The 4T1, Vero and 293X-adeno cell lines were obtained from ATCC and maintained in Dulbecco’s Modified Eagle’s Medium (DMEM) (Corning Cellgro) supplemented with 10% fetal bovine serum (Sigma Life Science) and cultured at 37 °C with 5% CO2.

Viruses, production and quantification

All experimental protocols were approved by the University of Ottawa biosafety committee. The MRB virus used in this study is the oncolytic variant MG120. The VSV used in this study is the attenuated mutant Δ51 of the Indiana strain21. VSV and MRB were expanded on Vero cells, purified by centrifugation and quantified by plaque assay as described previously7. The Ad used in this study is a E1A/E1B-deleted mutant of Ad5. Ad was amplified on 293X-adeno cells, purified by ultracentrifugation on caesium chloride density gradient (as described previously22) and quantified using the Adeno-X™ Rapid Titer Kit (Clontech) as per the manufacturer’s protocol. The Reo used in this study was the mammalian orthoreovirus T3D strain R124 that was amplified on HER911 cells, purified by caesium chloride centrifugation, and titrated by plaque assay, as described previously23. The oncolytic HSV-1 used in this study has a deletion of the ICP0 coding region and has been previously described6. HSV-1 was propagated and tittered on U2OS cells in the presence of 3 mM hexamethylene bisacetamide (Sigma). HSV-1 purification and concentration was done using sucrose cushion ultracentrifugation6.

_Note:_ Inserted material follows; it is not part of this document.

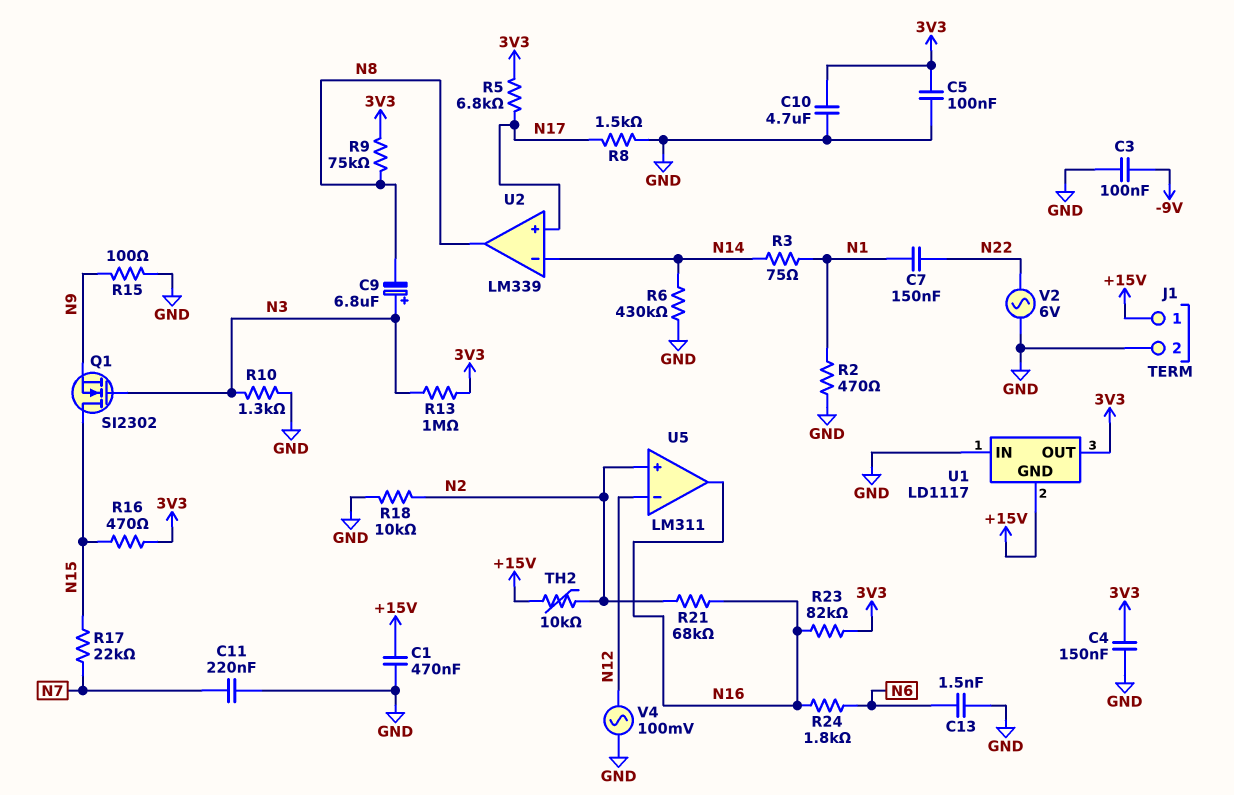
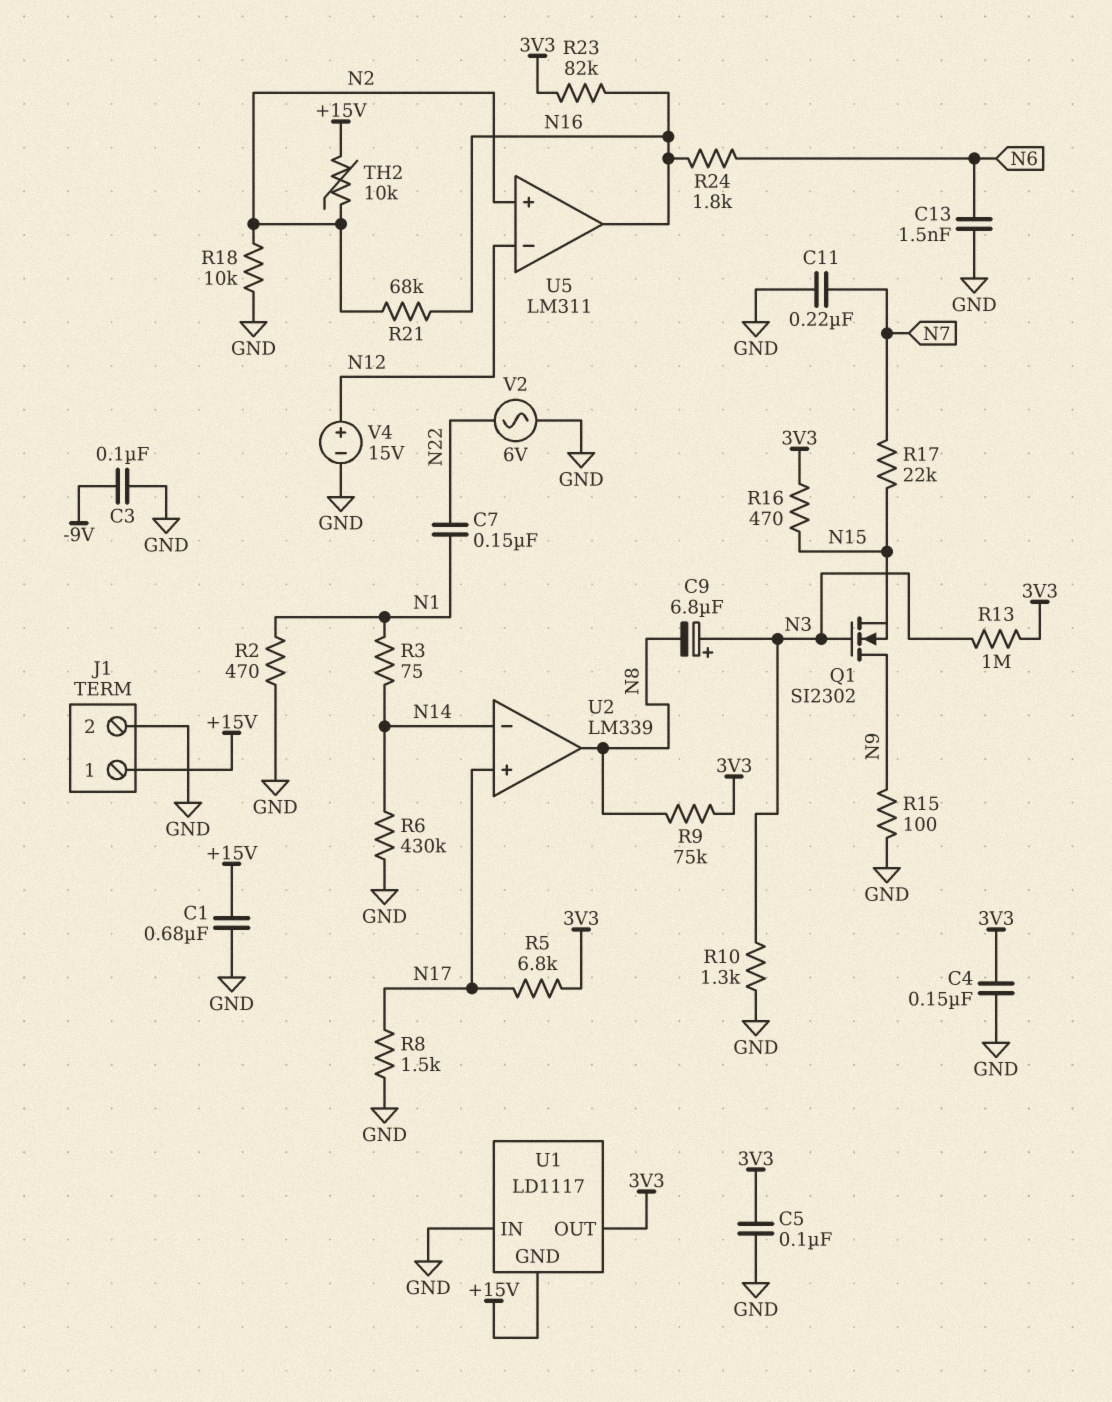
C1: 470nF (+15V, GND) -> 680nF (+15V, GND)
C10: 4.7uF (3V3, GND) -> none
Q1: NMOS SI2302 (G N3, D N15, S N9) -> NMOS SI2302 (G N3, D N9, S N15)
V4: AC 100mV (GND, N12) -> 15V (plus N12, minus GND)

Tumor rechallenges model of neo-adjuvant treatment

All experiments were performed in accordance with the University of Ottawa ACVS guidelines. 4T1 tumor cells (105) were injected in the left flank of 6–8 weeks old Balb/C mice (Charles Rivers laboratories). 7 days post-tumor seeding, palpable tumors were treated daily with intratumoral injections of the different viruses (all at doses of 108 plaque forming units (PFU) or infectious units (IU)) from day 7 to day 11, for a total of 5 injections. The tumors we surgically removed on day 14 and the animals were rechallenged by the injection of a higher dose of 4T1 cells (5 × 105) in the second right mammary fatpad on day 18. The take rates of both the primary and secondary tumors are 100% using these doses of tumor cells and all the animals survived the surgical procedure. The wellness of the animals was assessed daily and tumor growth was monitored using a digital caliper. Description of endpoints: as per institutional guidelines, the animals were sacrificed when their tumor size reached 1500 mm3, the outcome of these animals was classified as: death because of the tumor size. The animals that showed signs of respiratory distress were euthanized and the lungs were inspected for the presence of lung tumors. Lung metastases were found in all of these animals and they were labelled as: dead because of lung mets. A fraction of the animals were found dead. The conditions in which some of the bodies were found did not allow for the determination of the cause of death by necropsy. Therefore, these animals were simply classified as: found dead. Finally, the animals that were still alive 100 days post-tumor challenge were sacrificed and examined for the presence of tumors at both injection sites as well as in the lungs. All of these mice were free of visible tumors at this time point and were labelled as: cured.

Statistical analysis

The statistical analyses were performed using GraphPad Prism 6.0 as described in the figure legends.